目的构建日本血吸虫脂肪酸结合蛋白(Sj14FABP)重组质粒,并观察其在小鼠体内诱导的抗日本血吸虫感染保护作用。方法RT-PCR特异性扩增Sj14FABP基因,将其克隆入真核表达载体pVIVO2,通过PCR、双酶切及测序鉴定。获得的重组质粒pVIVO2-Sj14FABP转染HepG2细胞,间接免疫荧光(IFA)检测蛋白表达;并免疫BALB/c小鼠,30d后攻击感染,感染后45天剖杀,计数检获成虫数和肝脏虫卵数。结果RT-PCR扩增出大小为440bp的Sj14FABP片段,重组质粒经PCR和双酶切后均获得目的片段,转染细胞IFA结果显示有较强荧光。重组质粒免疫小鼠后分别获得24.1%减虫率和27.2%减卵率。结论成功构建和表达重组质粒pVIVO2-Sj14FABP,该核酸疫苗能够诱导小鼠产生部分抗血吸虫感染的保护力。

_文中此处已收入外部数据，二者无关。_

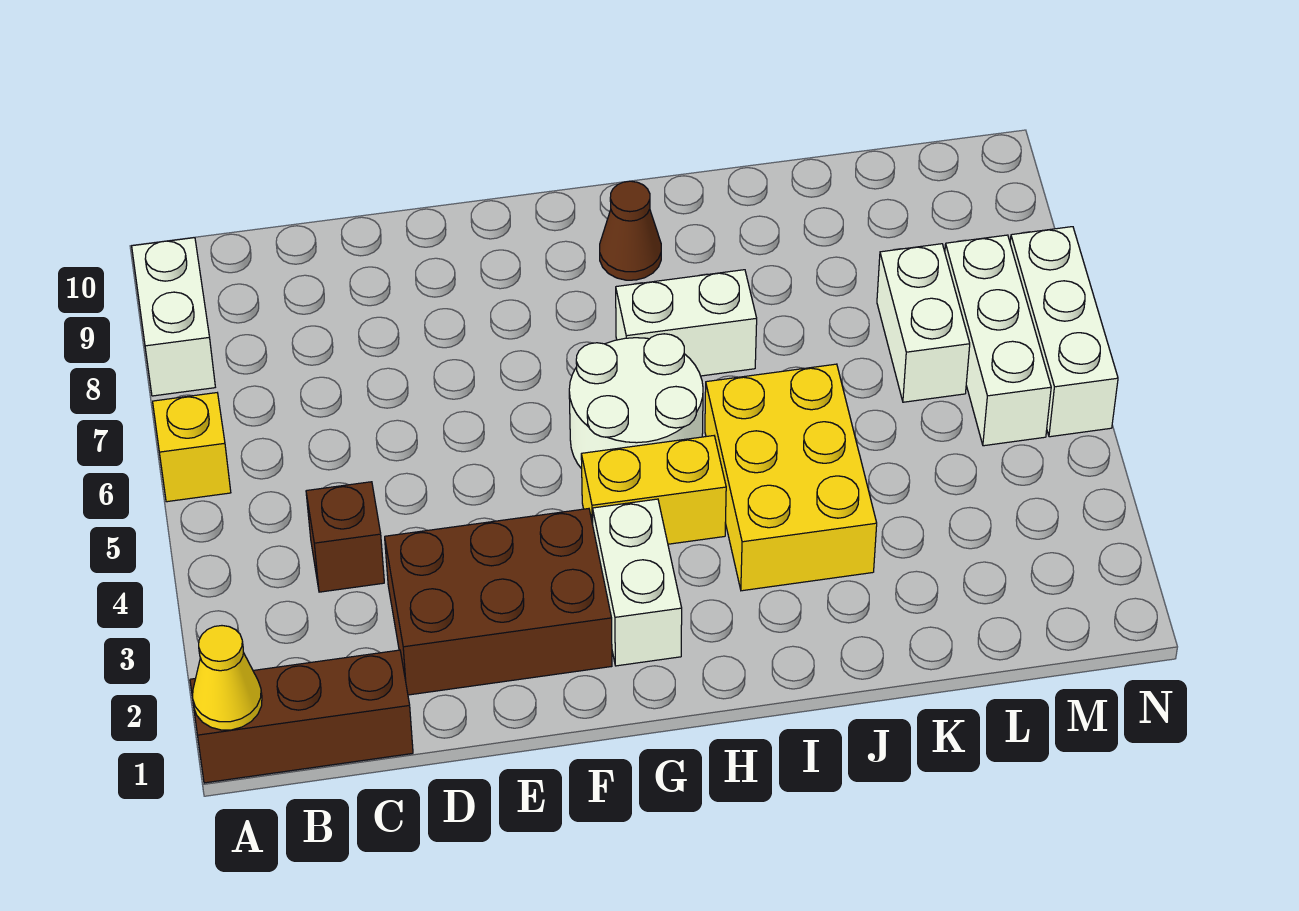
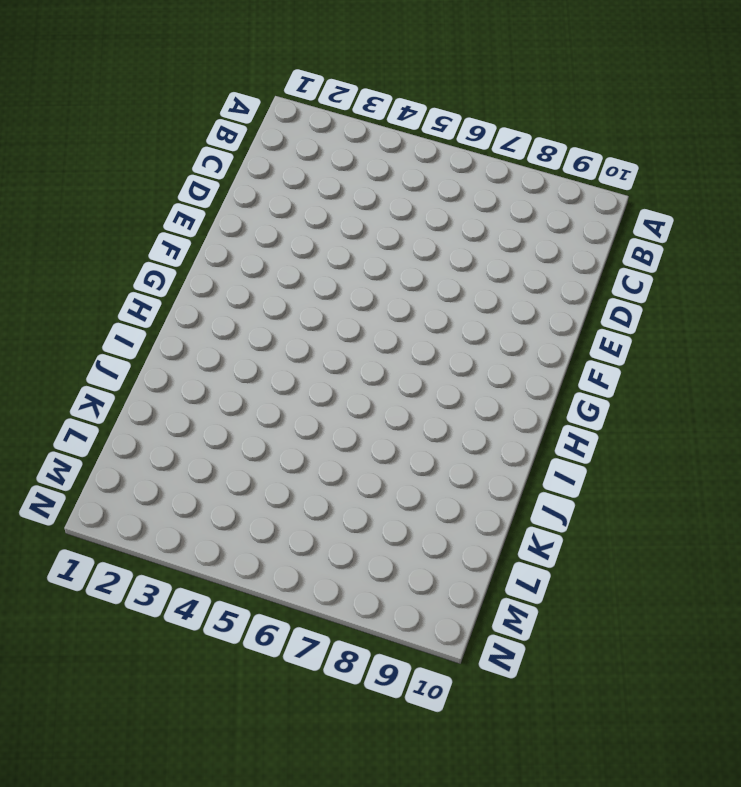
none -> brown brick A1:C1 level 1
none -> yellow brick A6 level 1
none -> white brick A8:A9 level 1

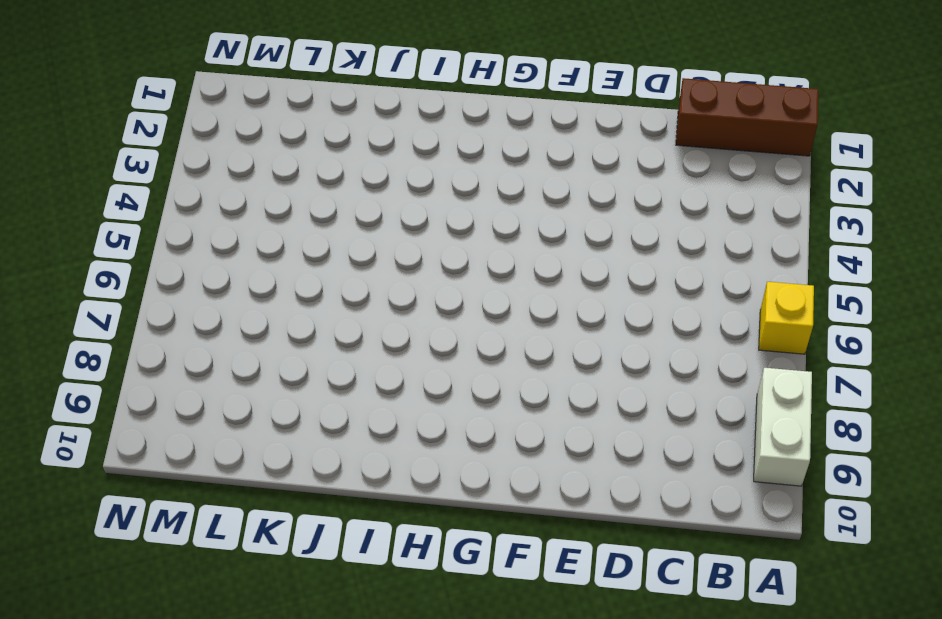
none -> brown brick C4 level 1
none -> brown brick D2:F3 level 1
none -> white brick G2:G3 level 1

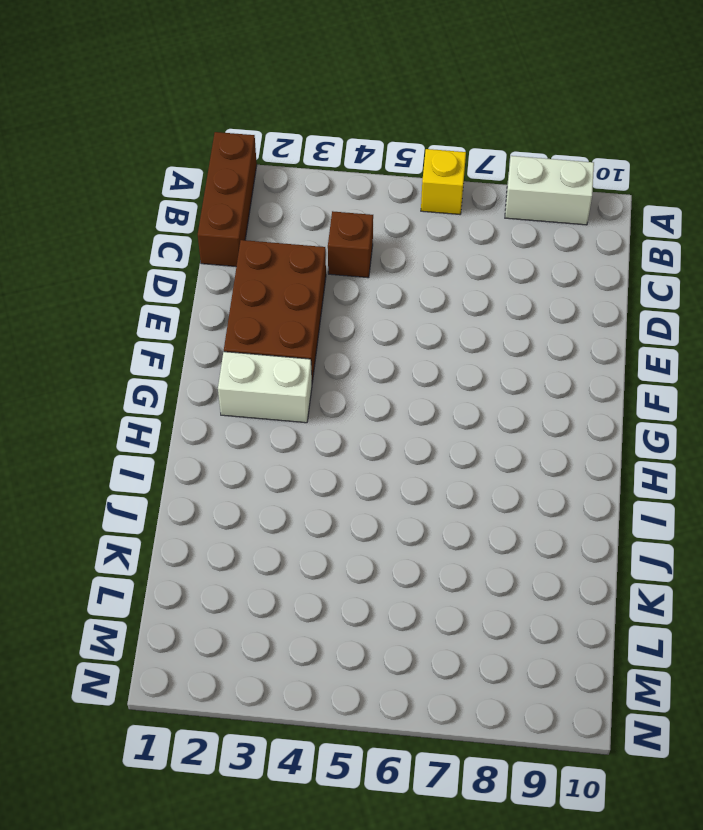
none -> yellow brick G4:H4 level 1
none -> white round brick G5:H6 level 1
none -> white brick H7:I7 level 1

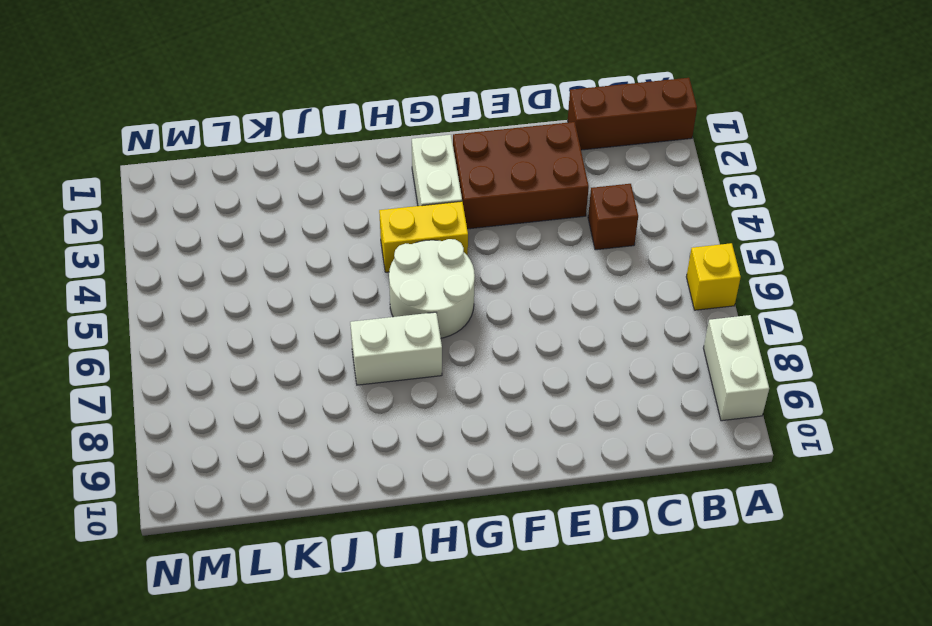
none -> brown cone H9 level 1
none -> yellow brick I3:J5 level 1
none -> white brick L6:L7 level 1

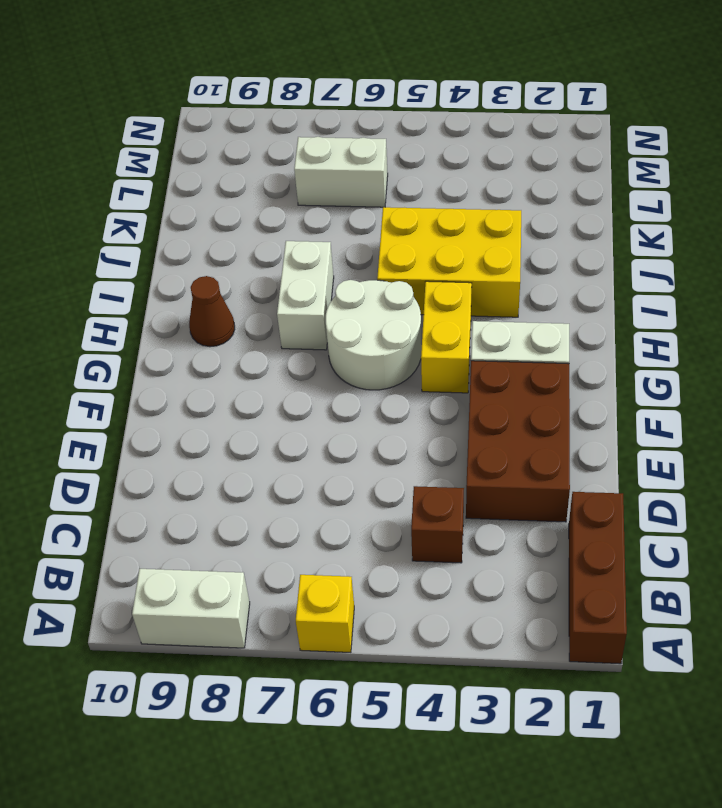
none -> white brick M5:M7 level 1
none -> white brick N5:N7 level 1
none -> yellow cone A1 level 2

Protective immunity induced by plasmid DNA encoding fatty acid binding protein of Schistosoma japonicum in mice

Objective To construct the recombinant plasmid including fatty acid binding protein from Schistosoma japonicum (Sj14FABP) and study its immune protection against challenge infection in mice. Methods The Sj14FABP gene was amplified by RT-PCR, and cloned into the eukaryotic expression vector pVIVO2. The recombinant plasmid pVIVO2-Sj14FABP was identified by PCR, restriction enzyme digestion and sequence analysis and applied to transfect HepG2 cells to observe the expression of Sj14FABP in vitro by IFA. The mice were immunized with pVIVO2-Sj14FABP, and challenged with S.japonicum cercariae at the 30th day after the immunization. The worms and eggs were collected and counted at the 45th day after the challenge. Results The Sj14FABP gene was amplified, and the same fragment was obtained by PCR and restriction enzyme digestion with recombinant plasmid. The IFA results showed that Sj14FABP was expressed in HepG2 cells. The worm reduction rate was 24.1% and the reduction rate of eggs per gram liver tissue 27.2%, compared with the control group. Conclusion The recombinant plasmid pVIVO2-Sj14FABP has been constructed and expressed successfully, and it can induce partial immune protection in mice.